ELOGIO DELLA MITEZZA

 da HARVARD BUSINESS REVIEW

Sono passate ormai alcune settimane, ma il ricordo dell’incidente diplomatico tra Erdogan e la Presidente della Commissione europea, Ursula von der Leyen, continua a pesare sui rapporti tra Turchia e UE. Il mondo occidentale si è levato contro il gesto discriminatorio e lo sgarbo istituzionale di Erdogan. Sul significato dell’incidente credo sia già stato scritto molto. Vorrei però fare una considerazione aggiuntiva sul comportamento della Presidente. Ursula von der Leyen avrebbe potuto avere reazioni assai più veementi, ma ha preferito tenere un tono basso e lasciar parlare i fatti. Mentre l’incidente era in corso, lei non ha proferito parola, limitandosi a guardare i due uomini seduti stando in piedi. Il giorno dopo ha dichiarato di essersi sentita “sola”, come Presidente, come donna e come europea. Non ha avuto bisogno di alzare la voce: la dignità, la fermezza e la mitezza della Presidente della Commissione europea ha spinto affinché il coro di proteste si levasse unanime.

Nel 1993 Norberto Bobbio ha pubblicato un bellissimo scritto, Elogio della mitezza, che varrebbe la pena rileggere. In quello scritto Bobbio enuclea i requisiti della mitezza attraverso la distinzione tra virtù forti e virtù deboli. Le virtù forti sono quelle pubbliche, solitamente appannaggio dei potenti: fermezza, audacia, lungimiranza, clemenza e generosità. Le virtù deboli sono quelle private: umiltà, modestia, moderazione, sobrietà, temperanza, innocenza, ingenuità, dolcezza, mitezza.

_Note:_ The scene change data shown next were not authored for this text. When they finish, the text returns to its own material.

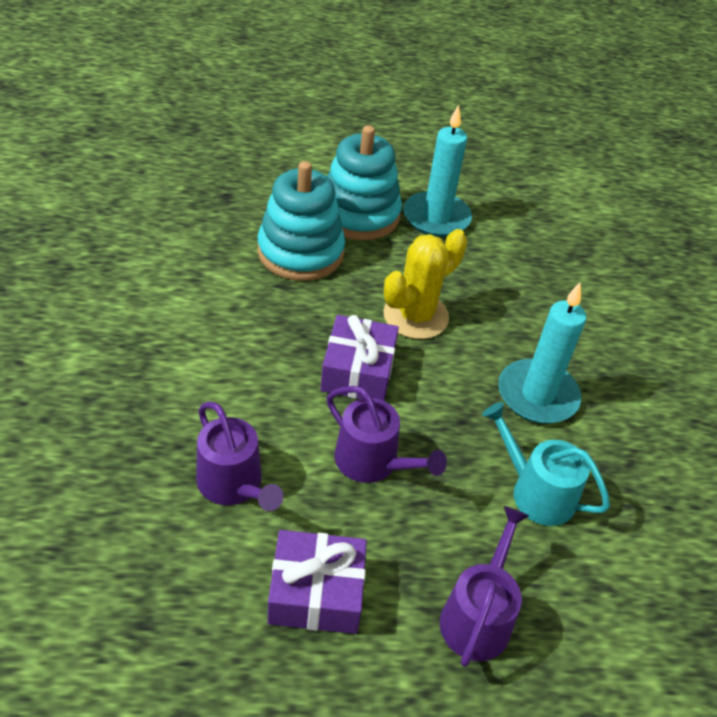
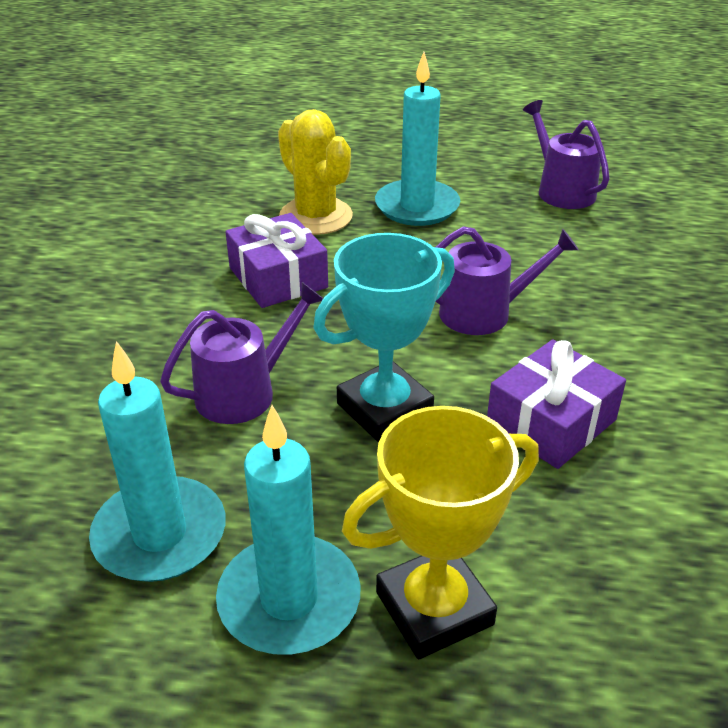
turquoise candle: 2 -> 3
turquoise stacking toy: 2 -> 0
turquoise trophy: 0 -> 1
turquoise watering can: 1 -> 0
yellow trophy: 0 -> 1

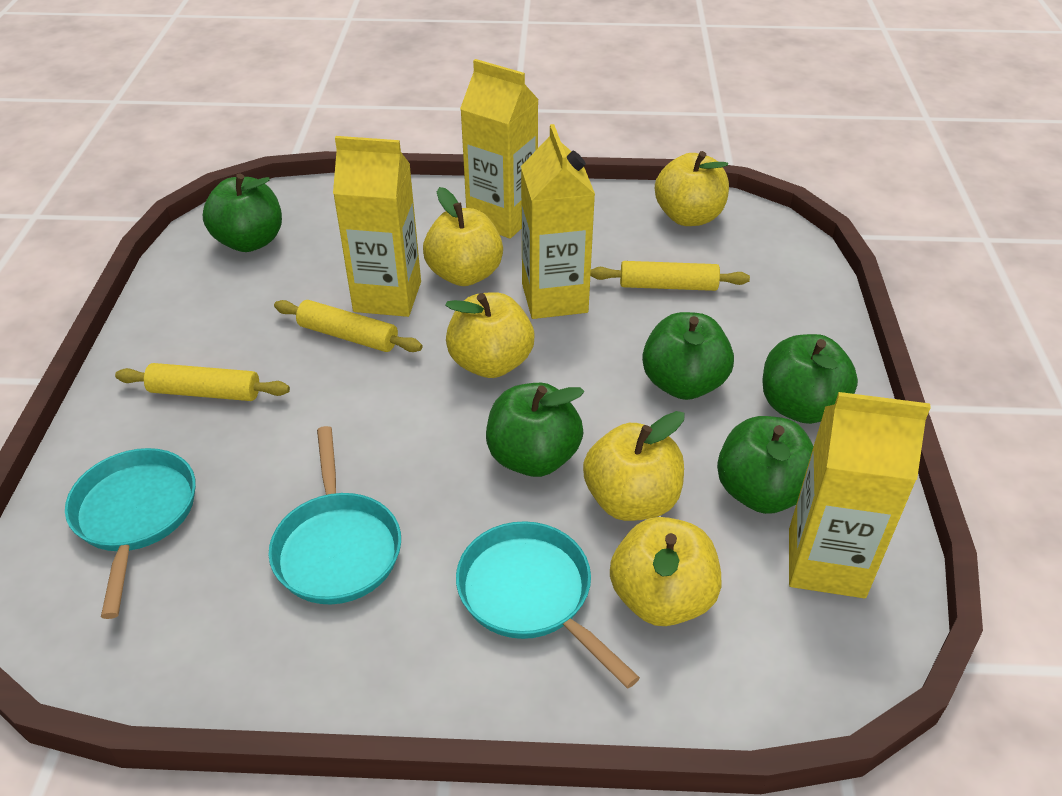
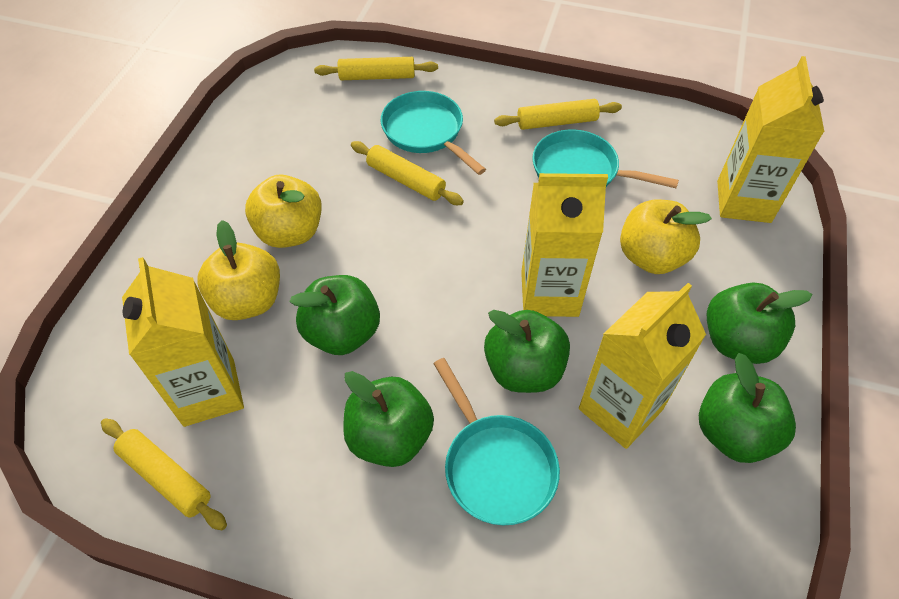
yellow apple: 5 -> 3
yellow rolling pin: 3 -> 4

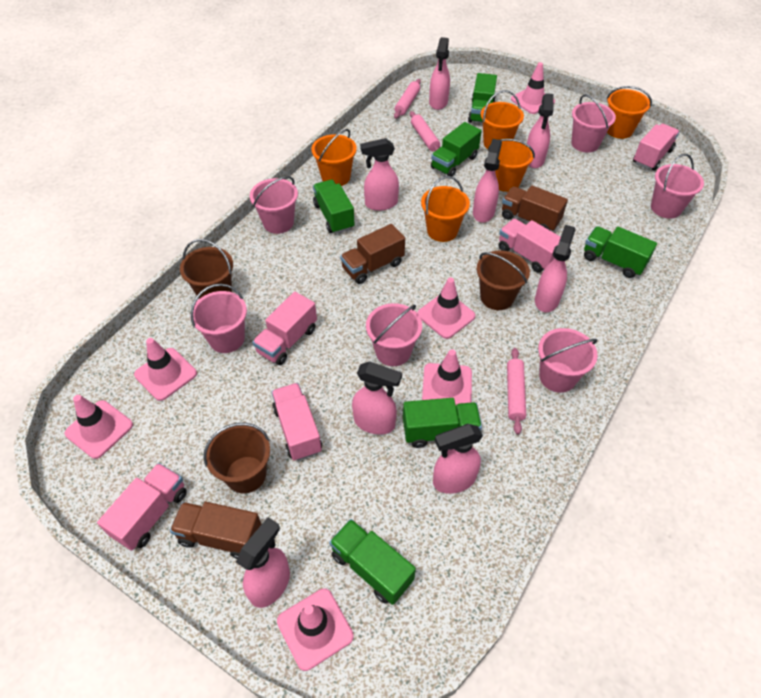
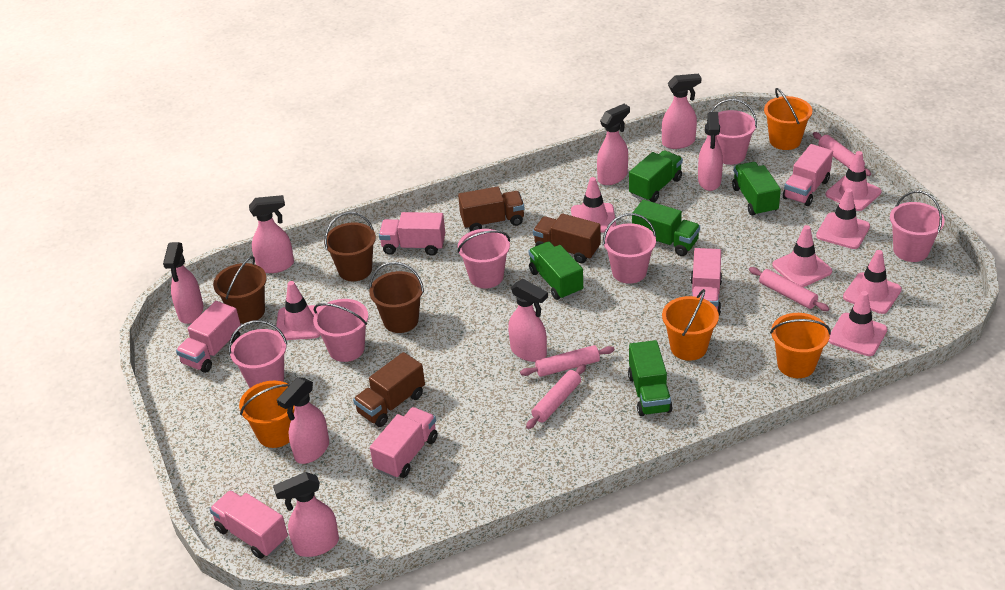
green truck: 6 -> 5
orange bucket: 5 -> 4
pink rolling pin: 3 -> 4
pink traffic cone: 6 -> 7
pink truck: 5 -> 6

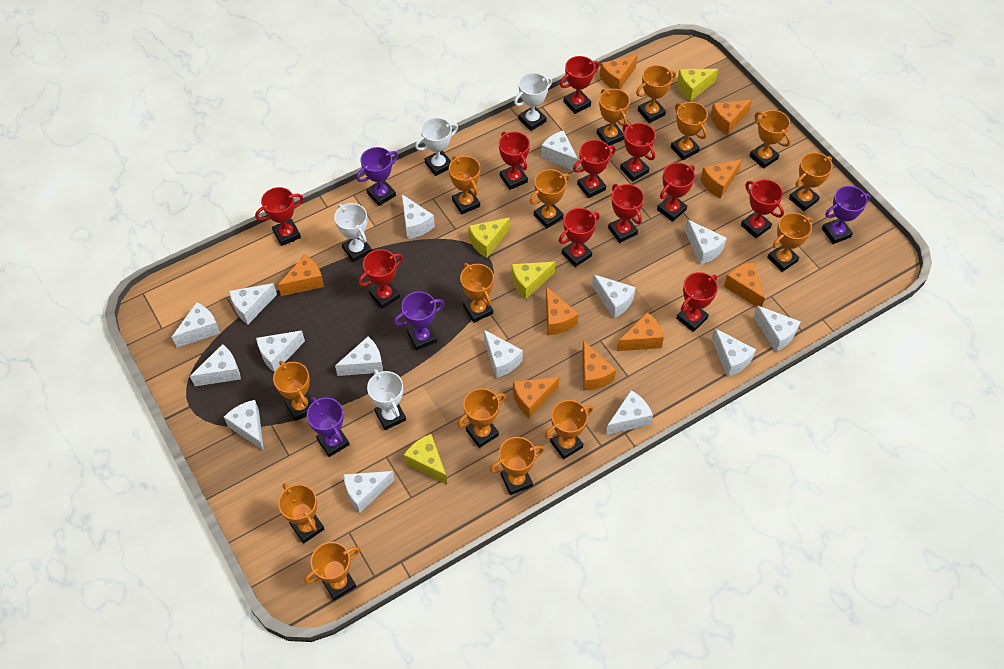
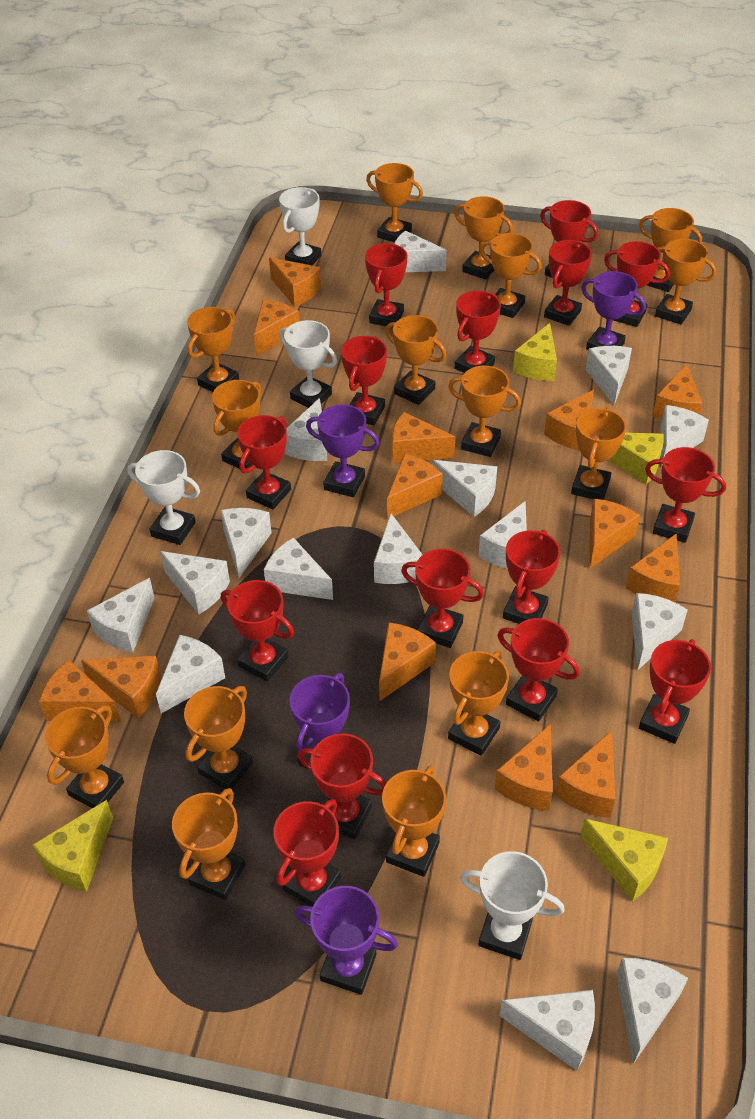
orange cheese: 9 -> 13
red trophy: 11 -> 15

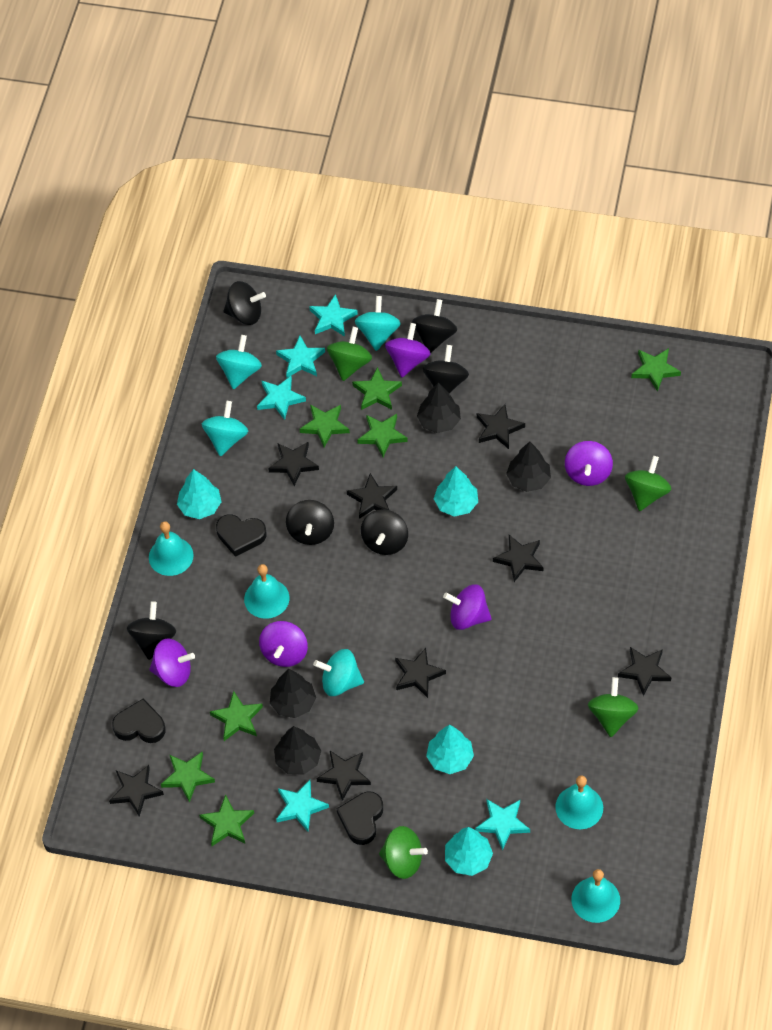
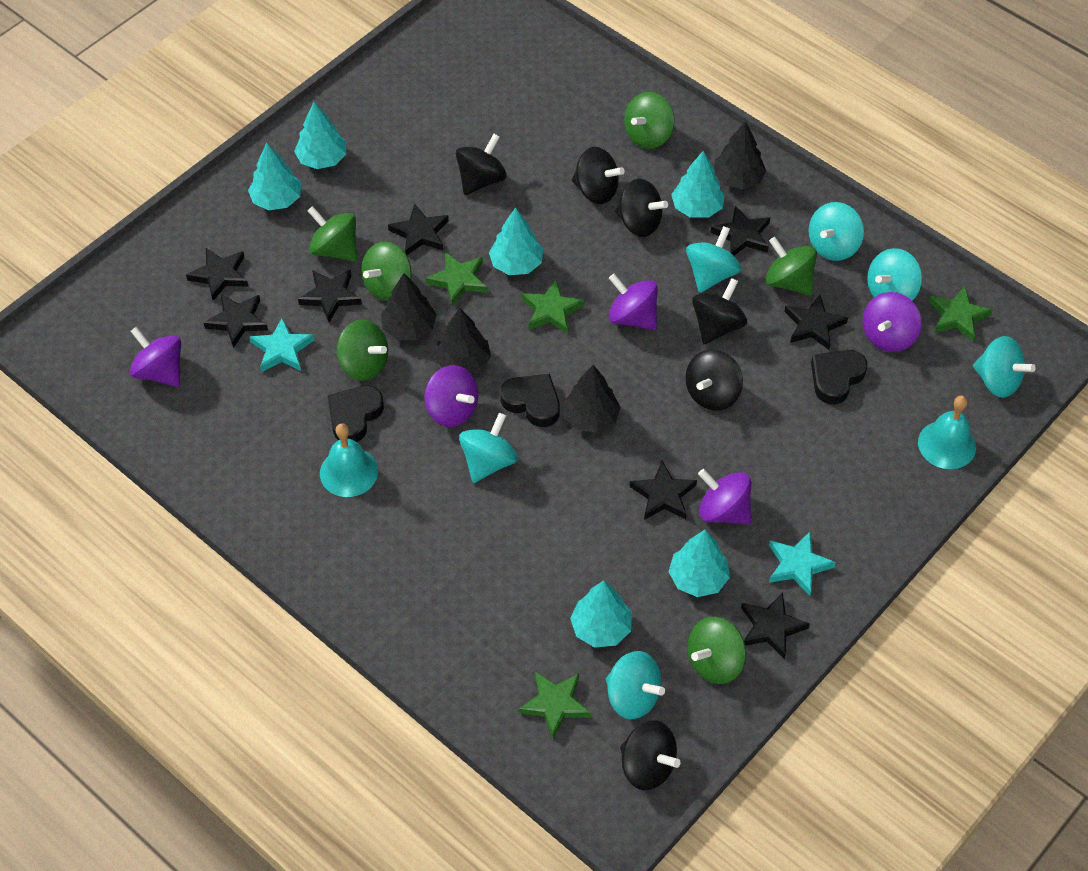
green spinning top: 4 -> 6
green star: 7 -> 4
turquoise bell: 4 -> 2
turquoise spinning top: 4 -> 6
turquoise star: 5 -> 2
turquoise tree: 4 -> 6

“Opposte alla mitezza sono l’arroganza, la protervia, la prepotenza, che sono virtù o vizi, secondo le diverse interpretazioni dell’uomo politico. La mitezza non è una virtù politica, anzi è la più impolitica delle virtù. In un’accezione forte della politica, nell’accezione machiavellica o, per essere aggiornati, schmittiana, la mitezza è addirittura l’altra faccia della politica…. Nella lotta politica, anche in quella democratica, e qui intendo per lotta democratica la lotta per il potere che non ricorre alla violenza, gli uomini miti non hanno alcuna parte. I due animali simbolo dell’uomo politico sono – ricordate il cap. XVIII del Principe – il leone e la volpe. L’agnello, il “mite” agnello, non è un animale politico: se mai è la vittima predestinata, il cui sacrificio serve al potente per placare i demoni della storia”[1].  Come ha avuto modo di sottolineare Gustavo Zagrebelsky, nel suo Il diritto mite, ([2]) la “mitezza costituzionale”, associata alla coesistenza e al compromesso, rimanda ad un’idea inclusiva della politica e della coesistenza civile, al contrario di quella “esclusiva” di Thomas Hobbes e più recentemente di Carl Schmitt. Il mite è colui che “lascia essere l’altro quello che è” e, al contrario del prepotente, desidera esprimere se stesso non a scapito dell’altro. La mitezza, poi, non va confusa con la modestia o con l’essere pavidi o rinunciatari. Ursula, in questa occasione, si è mostrata mite, ma ferma, pacata, ma determinata, tollerante, ma coraggiosa, esplicita, ma non polemica. Insomma, una vera leader.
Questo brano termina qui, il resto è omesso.